How to Multiply a Polynomial and a Monomial? (+FREE Worksheet!)
Multiplying a polynomial and a monomial is one of the foundational operations in Algebra 1. The key tool is the distributive property, which tells you to multiply the monomial by every single term inside the polynomial. This page explains the method clearly, shows four fully worked examples, and provides practice problems so you can gain fluency.
What Is the Distributive Property?
The distributive property states that for any values a, b, and c:
\(\color{blue}{a(b + c) = \text{ ab } + \text{ ac }}\)
To multiply a monomial by a polynomial, you distribute the monomial to every term in the polynomial. Each multiplication follows the monomial multiplication rules: multiply coefficients and add exponents.
How to Multiply a Polynomial by a Monomial
1. Distribute to Every Term
Multiply the monomial by the first term, then the second term, and so on — one at a time.
- \(\color{blue}{3x(2x^{2} – 4x + 5) = 3x \cdot 2x^{2} + 3x \cdot (-4x) + 3x \cdot 5}\)
2. Simplify Each Product
Multiply coefficients together and add the exponents of matching variables.
- \(\color{blue}{3x \cdot 2x^{2} = 6x^{3}}\)
- \(\color{blue}{3x \cdot (-4x) = -12x^{2}}\)
- \(\color{blue}{3x \cdot 5 = 15x}\)
Result: \(\color{blue}{6x^{3} – 12x^{2} + 15x}\)
3. Combine Any Like Terms
After distributing, check whether any of the resulting terms are like terms and combine them if so. In most monomial-times-polynomial problems the terms will already be unlike, so no further combining is needed.
Step-by-Step Summary
- Write the monomial outside the parentheses.

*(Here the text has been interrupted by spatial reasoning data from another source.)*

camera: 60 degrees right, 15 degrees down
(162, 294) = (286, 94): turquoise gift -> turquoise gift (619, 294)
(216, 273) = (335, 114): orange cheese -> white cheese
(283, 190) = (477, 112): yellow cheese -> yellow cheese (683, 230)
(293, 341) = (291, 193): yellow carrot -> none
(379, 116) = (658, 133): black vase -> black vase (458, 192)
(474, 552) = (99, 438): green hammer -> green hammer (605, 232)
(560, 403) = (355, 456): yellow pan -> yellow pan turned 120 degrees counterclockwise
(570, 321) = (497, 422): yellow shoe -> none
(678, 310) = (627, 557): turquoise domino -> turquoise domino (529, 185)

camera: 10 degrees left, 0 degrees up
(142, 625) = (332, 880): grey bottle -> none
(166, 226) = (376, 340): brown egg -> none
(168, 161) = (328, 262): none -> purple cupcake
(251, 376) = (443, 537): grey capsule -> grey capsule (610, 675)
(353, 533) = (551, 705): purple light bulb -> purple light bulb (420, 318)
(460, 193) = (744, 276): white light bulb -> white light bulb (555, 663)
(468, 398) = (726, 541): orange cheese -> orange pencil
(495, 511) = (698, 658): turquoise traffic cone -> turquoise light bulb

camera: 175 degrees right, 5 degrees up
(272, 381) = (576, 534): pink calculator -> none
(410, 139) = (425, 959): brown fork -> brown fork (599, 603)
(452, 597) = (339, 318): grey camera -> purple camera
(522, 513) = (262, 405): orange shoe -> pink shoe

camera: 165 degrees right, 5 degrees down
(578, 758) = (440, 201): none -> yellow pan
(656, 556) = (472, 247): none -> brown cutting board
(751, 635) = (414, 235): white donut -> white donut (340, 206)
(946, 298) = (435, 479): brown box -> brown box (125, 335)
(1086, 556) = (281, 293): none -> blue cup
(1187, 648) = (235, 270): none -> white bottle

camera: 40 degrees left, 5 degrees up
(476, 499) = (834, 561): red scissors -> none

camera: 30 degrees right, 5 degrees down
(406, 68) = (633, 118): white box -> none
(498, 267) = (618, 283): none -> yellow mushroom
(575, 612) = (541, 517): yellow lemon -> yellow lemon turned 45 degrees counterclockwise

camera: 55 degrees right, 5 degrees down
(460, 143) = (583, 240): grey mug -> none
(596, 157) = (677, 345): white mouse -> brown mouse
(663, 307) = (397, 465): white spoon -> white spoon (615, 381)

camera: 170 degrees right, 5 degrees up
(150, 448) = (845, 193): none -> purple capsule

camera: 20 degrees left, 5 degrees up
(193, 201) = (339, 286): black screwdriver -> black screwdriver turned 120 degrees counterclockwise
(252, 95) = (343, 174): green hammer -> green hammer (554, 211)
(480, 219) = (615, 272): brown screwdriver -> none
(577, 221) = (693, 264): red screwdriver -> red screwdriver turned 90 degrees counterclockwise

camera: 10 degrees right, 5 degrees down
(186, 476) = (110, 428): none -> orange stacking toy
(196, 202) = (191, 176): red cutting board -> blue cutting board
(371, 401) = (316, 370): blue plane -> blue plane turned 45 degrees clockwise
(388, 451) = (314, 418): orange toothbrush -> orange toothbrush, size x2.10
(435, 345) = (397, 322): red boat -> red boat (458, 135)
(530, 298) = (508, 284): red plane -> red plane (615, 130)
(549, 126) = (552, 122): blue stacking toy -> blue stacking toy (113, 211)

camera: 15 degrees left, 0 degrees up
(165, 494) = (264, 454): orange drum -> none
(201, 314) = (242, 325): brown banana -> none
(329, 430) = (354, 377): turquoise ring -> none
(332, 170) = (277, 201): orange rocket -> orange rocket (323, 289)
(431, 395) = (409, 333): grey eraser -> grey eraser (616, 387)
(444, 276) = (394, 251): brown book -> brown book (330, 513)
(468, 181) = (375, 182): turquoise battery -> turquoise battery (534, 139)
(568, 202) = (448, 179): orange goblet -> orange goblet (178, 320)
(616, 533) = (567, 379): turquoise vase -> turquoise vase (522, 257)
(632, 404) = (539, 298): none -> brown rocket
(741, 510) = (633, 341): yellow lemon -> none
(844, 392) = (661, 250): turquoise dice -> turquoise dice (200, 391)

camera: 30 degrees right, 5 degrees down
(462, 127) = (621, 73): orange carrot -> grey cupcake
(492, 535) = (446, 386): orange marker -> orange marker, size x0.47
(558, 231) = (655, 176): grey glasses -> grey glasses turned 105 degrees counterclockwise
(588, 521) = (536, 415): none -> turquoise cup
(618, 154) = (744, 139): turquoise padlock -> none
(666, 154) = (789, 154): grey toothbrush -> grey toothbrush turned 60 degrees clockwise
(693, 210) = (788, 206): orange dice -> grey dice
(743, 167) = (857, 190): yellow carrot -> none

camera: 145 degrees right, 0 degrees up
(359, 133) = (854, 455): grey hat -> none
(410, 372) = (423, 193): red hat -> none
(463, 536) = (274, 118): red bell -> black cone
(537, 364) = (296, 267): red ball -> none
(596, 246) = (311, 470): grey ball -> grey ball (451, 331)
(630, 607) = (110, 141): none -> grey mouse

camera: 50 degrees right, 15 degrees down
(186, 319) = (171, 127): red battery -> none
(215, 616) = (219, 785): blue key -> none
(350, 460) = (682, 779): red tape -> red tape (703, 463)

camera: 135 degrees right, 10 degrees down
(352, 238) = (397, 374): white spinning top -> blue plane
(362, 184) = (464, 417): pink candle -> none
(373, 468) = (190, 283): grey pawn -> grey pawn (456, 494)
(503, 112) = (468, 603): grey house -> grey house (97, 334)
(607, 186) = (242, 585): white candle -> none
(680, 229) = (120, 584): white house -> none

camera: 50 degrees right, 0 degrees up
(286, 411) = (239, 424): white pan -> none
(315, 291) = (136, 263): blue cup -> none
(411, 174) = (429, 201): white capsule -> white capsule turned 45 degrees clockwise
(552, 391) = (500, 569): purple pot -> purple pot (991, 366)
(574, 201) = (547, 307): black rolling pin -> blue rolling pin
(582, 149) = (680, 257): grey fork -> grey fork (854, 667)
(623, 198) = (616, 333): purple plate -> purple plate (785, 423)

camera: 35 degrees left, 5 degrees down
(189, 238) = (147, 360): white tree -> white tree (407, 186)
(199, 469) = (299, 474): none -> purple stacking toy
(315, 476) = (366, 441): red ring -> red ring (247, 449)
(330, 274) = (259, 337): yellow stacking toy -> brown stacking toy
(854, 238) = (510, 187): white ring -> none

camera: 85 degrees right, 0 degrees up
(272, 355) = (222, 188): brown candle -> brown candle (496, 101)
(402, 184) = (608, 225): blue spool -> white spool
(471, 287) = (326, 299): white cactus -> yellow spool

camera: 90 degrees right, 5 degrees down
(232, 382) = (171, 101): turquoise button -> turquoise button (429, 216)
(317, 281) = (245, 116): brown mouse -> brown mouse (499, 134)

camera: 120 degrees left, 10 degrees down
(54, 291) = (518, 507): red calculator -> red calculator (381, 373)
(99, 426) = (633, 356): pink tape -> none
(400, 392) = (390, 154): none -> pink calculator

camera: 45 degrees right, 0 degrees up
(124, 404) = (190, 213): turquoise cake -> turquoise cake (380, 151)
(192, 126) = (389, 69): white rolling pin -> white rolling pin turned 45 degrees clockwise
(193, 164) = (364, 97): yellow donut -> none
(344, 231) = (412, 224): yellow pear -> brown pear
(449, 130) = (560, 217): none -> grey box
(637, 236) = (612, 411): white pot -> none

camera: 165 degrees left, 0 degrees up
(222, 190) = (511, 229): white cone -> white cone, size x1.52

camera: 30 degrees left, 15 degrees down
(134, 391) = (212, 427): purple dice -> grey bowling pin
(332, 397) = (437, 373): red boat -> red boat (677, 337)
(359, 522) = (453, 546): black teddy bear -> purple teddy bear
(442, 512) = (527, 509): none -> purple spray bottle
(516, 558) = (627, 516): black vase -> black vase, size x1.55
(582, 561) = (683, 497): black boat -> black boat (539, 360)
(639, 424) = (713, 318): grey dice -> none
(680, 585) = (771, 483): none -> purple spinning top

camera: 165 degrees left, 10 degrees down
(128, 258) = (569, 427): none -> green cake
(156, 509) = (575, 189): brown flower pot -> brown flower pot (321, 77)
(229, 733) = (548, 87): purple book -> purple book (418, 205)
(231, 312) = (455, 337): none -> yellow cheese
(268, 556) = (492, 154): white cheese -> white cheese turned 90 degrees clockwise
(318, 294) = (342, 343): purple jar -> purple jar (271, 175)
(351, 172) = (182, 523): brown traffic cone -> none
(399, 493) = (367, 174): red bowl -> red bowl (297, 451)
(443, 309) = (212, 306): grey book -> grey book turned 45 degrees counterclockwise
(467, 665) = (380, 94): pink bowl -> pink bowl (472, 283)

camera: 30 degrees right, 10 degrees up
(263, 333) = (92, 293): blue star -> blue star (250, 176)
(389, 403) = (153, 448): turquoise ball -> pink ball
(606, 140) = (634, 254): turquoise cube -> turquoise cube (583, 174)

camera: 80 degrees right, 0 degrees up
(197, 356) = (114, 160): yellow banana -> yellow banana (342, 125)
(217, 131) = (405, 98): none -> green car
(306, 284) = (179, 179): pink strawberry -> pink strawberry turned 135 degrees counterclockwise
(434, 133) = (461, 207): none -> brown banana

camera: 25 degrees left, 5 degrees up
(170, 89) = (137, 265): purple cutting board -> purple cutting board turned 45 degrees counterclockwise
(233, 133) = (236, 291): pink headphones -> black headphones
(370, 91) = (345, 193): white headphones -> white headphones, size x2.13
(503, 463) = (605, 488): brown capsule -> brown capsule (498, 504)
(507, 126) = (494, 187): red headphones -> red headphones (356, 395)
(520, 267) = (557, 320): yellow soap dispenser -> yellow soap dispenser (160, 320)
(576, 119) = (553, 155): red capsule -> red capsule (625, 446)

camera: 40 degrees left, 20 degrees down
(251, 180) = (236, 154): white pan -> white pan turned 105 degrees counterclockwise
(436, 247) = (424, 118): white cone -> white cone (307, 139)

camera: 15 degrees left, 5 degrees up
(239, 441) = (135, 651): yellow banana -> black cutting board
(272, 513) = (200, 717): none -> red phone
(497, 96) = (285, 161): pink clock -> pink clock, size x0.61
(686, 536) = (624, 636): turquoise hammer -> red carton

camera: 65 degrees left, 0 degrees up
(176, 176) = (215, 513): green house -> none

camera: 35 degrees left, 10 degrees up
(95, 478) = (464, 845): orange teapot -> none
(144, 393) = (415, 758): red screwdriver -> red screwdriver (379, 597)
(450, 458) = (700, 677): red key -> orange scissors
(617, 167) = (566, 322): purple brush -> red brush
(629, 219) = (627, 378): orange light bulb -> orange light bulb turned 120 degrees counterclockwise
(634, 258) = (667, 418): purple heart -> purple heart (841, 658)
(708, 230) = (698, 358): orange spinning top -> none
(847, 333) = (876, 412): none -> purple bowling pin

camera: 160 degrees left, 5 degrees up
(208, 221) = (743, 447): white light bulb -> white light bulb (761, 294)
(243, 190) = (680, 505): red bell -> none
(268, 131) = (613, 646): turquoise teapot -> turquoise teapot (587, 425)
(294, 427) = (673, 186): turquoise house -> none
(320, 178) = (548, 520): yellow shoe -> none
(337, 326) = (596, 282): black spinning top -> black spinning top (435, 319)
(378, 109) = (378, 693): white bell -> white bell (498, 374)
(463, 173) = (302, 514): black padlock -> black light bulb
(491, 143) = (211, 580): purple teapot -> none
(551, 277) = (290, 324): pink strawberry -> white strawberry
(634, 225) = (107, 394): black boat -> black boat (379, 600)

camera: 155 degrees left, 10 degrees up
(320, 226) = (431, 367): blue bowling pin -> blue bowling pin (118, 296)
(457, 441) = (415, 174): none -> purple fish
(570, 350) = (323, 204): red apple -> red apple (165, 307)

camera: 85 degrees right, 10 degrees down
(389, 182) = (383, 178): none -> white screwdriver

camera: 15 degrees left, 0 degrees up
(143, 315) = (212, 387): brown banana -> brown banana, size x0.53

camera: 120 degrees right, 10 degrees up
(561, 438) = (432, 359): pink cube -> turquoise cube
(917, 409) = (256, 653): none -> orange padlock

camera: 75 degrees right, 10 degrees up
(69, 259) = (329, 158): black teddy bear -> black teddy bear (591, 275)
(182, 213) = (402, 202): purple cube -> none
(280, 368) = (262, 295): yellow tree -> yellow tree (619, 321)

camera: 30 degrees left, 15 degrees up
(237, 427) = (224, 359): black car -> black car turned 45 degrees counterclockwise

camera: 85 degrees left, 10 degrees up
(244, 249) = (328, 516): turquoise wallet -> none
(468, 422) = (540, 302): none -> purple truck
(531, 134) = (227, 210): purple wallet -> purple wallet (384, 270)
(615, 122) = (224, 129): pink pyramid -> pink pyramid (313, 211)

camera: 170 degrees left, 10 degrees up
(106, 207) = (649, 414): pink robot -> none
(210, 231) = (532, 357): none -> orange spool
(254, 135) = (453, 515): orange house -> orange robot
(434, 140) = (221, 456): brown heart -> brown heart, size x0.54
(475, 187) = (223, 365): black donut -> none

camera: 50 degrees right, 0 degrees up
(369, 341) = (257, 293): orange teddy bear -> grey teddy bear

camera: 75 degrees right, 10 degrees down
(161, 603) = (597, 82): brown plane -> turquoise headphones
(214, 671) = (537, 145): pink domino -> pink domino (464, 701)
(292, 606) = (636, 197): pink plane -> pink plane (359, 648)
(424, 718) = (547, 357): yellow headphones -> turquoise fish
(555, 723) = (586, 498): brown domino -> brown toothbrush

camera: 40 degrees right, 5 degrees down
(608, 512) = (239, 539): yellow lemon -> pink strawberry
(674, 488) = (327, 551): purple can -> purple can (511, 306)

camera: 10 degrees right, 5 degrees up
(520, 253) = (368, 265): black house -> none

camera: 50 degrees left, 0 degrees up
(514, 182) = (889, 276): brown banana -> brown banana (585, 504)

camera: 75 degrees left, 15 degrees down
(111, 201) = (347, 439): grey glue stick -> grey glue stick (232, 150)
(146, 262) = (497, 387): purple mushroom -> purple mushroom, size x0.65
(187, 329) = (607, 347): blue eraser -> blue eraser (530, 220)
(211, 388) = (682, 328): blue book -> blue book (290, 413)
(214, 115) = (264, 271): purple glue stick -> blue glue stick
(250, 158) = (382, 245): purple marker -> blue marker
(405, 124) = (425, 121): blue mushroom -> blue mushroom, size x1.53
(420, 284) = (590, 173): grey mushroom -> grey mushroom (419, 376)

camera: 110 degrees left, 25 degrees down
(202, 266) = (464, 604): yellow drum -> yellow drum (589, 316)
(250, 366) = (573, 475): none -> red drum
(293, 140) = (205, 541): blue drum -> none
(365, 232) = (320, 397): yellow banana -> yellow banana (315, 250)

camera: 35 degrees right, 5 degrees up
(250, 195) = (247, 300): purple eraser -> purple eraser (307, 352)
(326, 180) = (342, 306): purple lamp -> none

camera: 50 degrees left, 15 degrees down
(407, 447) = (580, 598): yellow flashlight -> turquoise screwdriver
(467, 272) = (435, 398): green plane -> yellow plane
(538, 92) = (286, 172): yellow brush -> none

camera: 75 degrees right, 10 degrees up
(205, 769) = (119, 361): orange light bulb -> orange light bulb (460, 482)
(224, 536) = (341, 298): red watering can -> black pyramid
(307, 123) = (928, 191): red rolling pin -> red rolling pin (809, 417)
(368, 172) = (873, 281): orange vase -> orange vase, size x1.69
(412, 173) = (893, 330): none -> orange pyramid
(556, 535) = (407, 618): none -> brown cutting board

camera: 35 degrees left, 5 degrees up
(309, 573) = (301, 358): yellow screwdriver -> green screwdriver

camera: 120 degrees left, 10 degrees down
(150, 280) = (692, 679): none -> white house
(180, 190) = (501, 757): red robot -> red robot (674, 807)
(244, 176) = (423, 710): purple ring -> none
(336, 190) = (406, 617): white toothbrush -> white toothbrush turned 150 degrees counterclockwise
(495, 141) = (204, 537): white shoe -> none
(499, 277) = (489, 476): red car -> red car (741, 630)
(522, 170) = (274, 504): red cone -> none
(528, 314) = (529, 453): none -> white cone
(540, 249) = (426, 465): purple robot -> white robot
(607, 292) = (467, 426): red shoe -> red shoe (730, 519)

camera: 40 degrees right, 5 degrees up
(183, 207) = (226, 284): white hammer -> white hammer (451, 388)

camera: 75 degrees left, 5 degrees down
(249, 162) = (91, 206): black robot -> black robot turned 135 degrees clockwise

- Multiply the monomial by every term inside the polynomial.
- For each product: multiply coefficients, add exponents of same-base variables.
- Keep terms with different variables separate.
- Combine like terms if any exist, then write in descending order.
Watch: Multiplying a Monomial by a Polynomial (Video Lesson)
Khan Academy demonstrates the distributive approach with a clear example:
Worked Examples
Example 1: Multiply \(\color{blue}{3x(2x^{2} – 4x + 5)}\).
Distribute: \(\color{blue}{3x \cdot 2x^{2} + 3x \cdot (-4x) + 3x \cdot 5}\)
Simplify: \(\color{blue}{6x^{3} – 12x^{2} + 15x}\)
Example 2: Multiply \(\color{blue}{-2a^{2}(3a^{2} – a + 4)}\).
Distribute: \(\color{blue}{(-2a^{2})(3a^{2}) + (-2a^{2})(-a) + (-2a^{2})(4)}\)
Simplify: \(\color{blue}{-6a^{4} + 2a^{3} – 8a^{2}}\)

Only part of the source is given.